My warranty will be up in a few weeks -sad face- , but I'm not going to get the extended warranty. I purchased the battery replacement option, that's the biggest dollar hit that I could face, so the extended warranty just doesn't seem worth it overall.

How much are they asking for the extended warranty?
The switchpack alone would have cost me $4000 to replace. I'm glad I have a warranty.
 
I'm not going to get the extended warranty. I purchased the battery replacement option, that's the biggest dollar hit that I could face, so the extended warranty just doesn't seem worth it overall.

Interesting. I'm of the exact opposite thinking. As you know a PEM replacement is easily twice the cost of the warranty, and I know of one v1.5 Roadster that needed a new motor for about the same money (luckily under warranty). I haven't heard anything about sheet replacements in the last year, so I'm thinking that if your battery has gone 3 years/36K miles then it'll probably be just fine moving forward. And the battery warranty doesn't include degradation, only failure. Maybe on a v1.5 I'd consider it, as the 12 volt draw on it appears to cause some issues for some people, but on a V2.5 my current thoughts (I have until May this year) is to get the extended warranty, not the battery warranty. $5K is only 33 hours of Tesla labor, not to mention parts.
 
This discussion inspired me to look at how frequency of range mode charging correlates with battery pack capacity.

Looking at the data from the survey (which agrees pretty well with the OVMS data), I have a function that predicts standard mode capacity based on miles driven.

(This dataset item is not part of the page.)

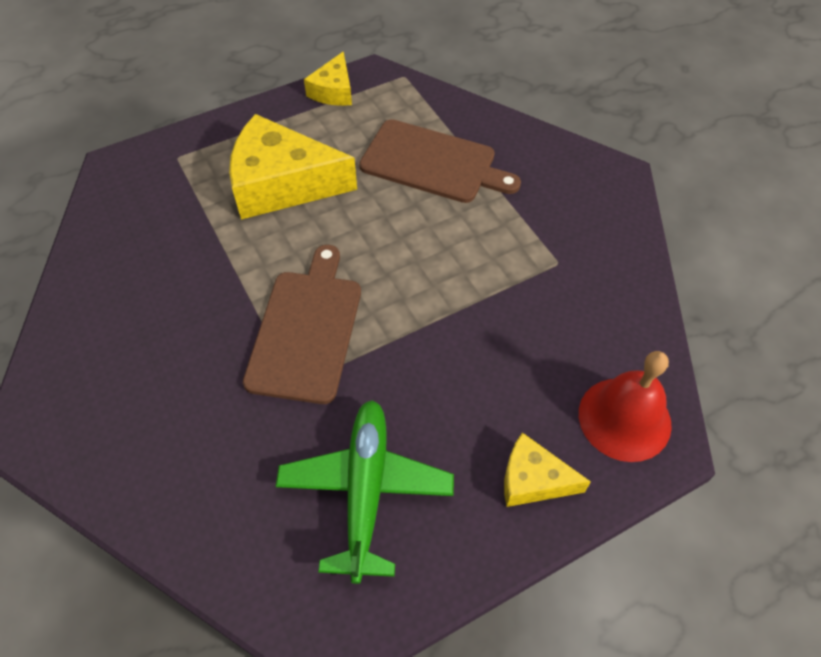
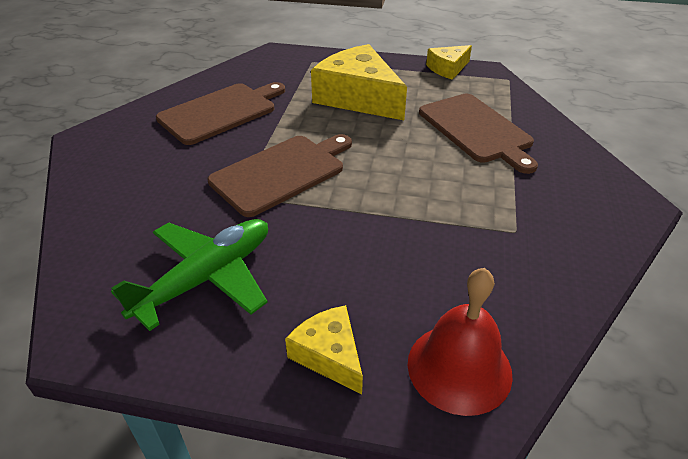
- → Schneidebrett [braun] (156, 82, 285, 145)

For each vehicle in the survey that has at least 20,000 miles on the odometer and has not had a battery pack swap, I calculated how much above or below the expected standard mode capacity they are, then grouped those by how often they report range mode charging.

Points above zero have higher than expected standard mode capacity, points below zero are below average.

Cap-Delta-v-Rng-Freq.jpg


This chart seems to be saying that vehicles that are charged in range mode frequently are more likely to report a higher capacity.

There are two caveats to this conclusion: 1) there aren't a lot of data points for frequent range mode charging, and 2) in my experience, the car underreports battery capacity when it's been a while since the last low-to-full range mode charge, so the low values may not reflect actual battery pack capacity.
 
This is almost identical to my reasoning for getting the extended warranty but not the battery one. I would add that there are so many items covered, that there is a good chance of something going wrong which the service cost would approach the cost of the warranty. Let's see... Motor, PEM, TPMS, Compressor, DC-DC switch pack, heater, seat heaters, I'm sure the list will go on.

Interesting. I'm of the exact opposite thinking. As you know a PEM replacement is easily twice the cost of the warranty, and I know of one v1.5 Roadster that needed a new motor for about the same money (luckily under warranty). I haven't heard anything about sheet replacements in the last year, so I'm thinking that if your battery has gone 3 years/36K miles then it'll probably be just fine moving forward. And the battery warranty doesn't include degradation, only failure. Maybe on a v1.5 I'd consider it, as the 12 volt draw on it appears to cause some issues for some people, but on a V2.5 my current thoughts (I have until May this year) is to get the extended warranty, not the battery warranty. $5K is only 33 hours of Tesla labor, not to mention parts.

- - - Updated - - -

I'm getting really doubtful regarding the CAC number and the range calculation. Monday my CAC was 151.07 (from the OVMS) and I had a long trip which got me home with just 16 standard mode miles at around 11p.m. I set the timer to start charging at midnight. Just before it started charging I noticed that the miles had dropped to 9. After a full standard charge my CAC was down to 149.40.

I'm thinking that if CAC is calculated if the car is typically driven around the top 30% of charge, it's not measuring behavior at the low end. As the battery gets worn, it's loosing low end charge capacity not so much high end capacity. It's one thing to say there is 170 miles of charge when they are not really there if you need them.